[WHAT YOU WILL DO] Retype each entry exactly. Skip any pictures.

[Object modification listings]
++++++++
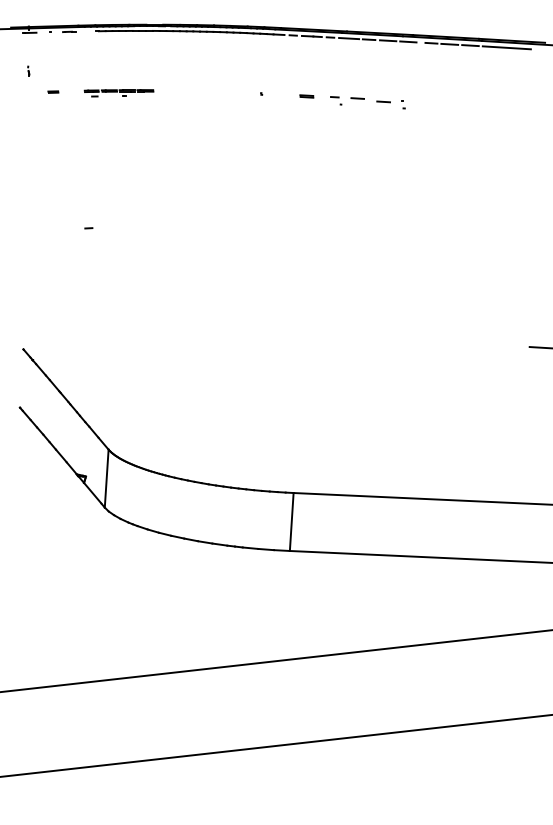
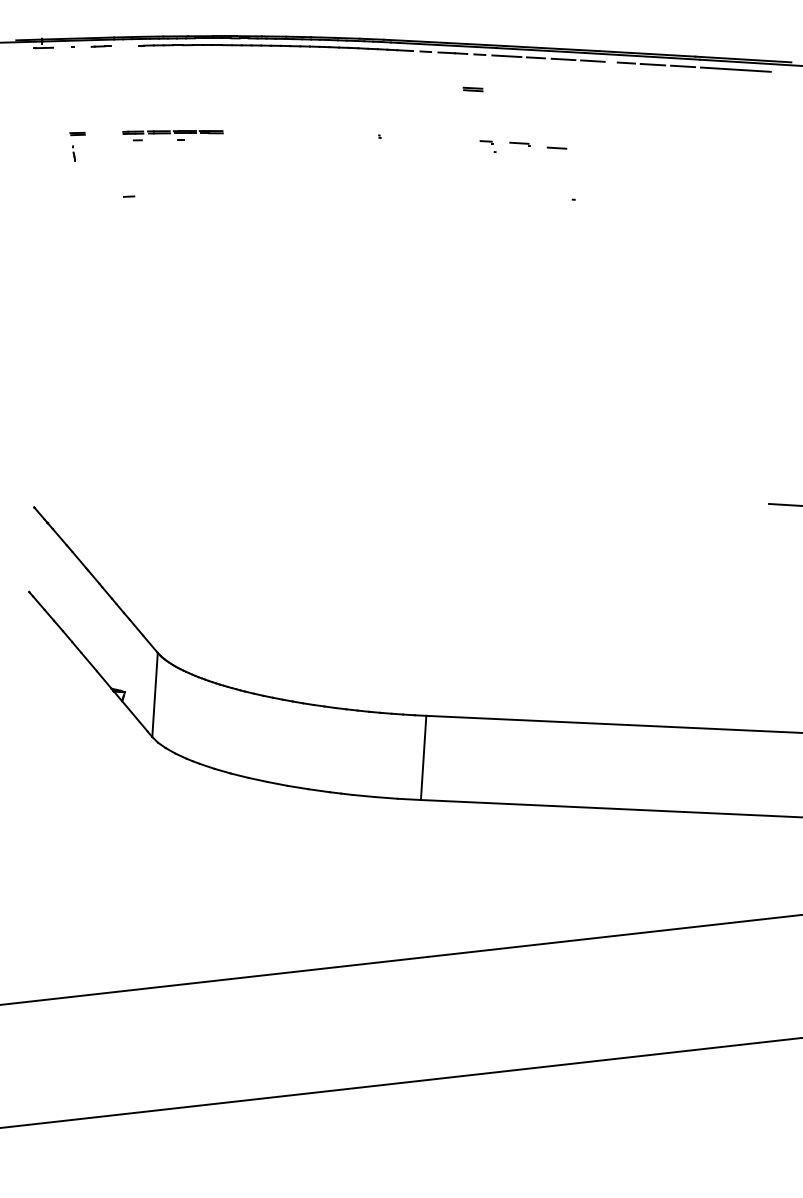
part: (28, 70) -> (73, 151), moved
part: (306, 96) -> (472, 89), moved
part: (403, 104) -> (572, 194), moved
line: (88, 228) -> (128, 196), moved

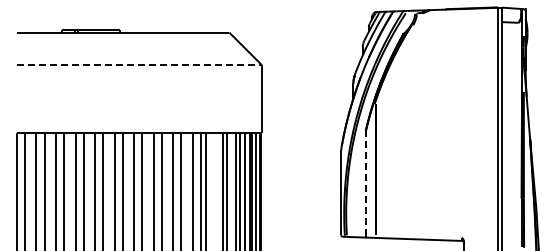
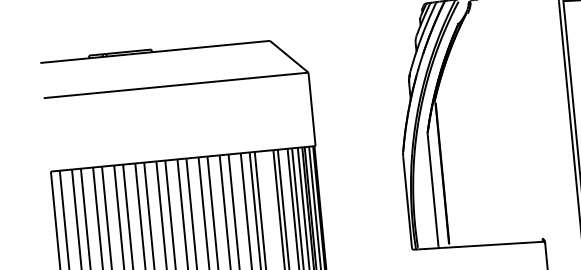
line: (139, 65) -> (176, 85), dashed -> solid
line: (365, 183) -> (432, 189), dashed -> solid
++++++++
[EXERCISE ANSWER]
part: (28, 70) -> (73, 151), moved
part: (306, 96) -> (472, 89), moved
part: (403, 104) -> (572, 194), moved
line: (88, 228) -> (128, 196), moved

line: (139, 65) -> (176, 85), dashed -> solid
line: (365, 183) -> (432, 189), dashed -> solid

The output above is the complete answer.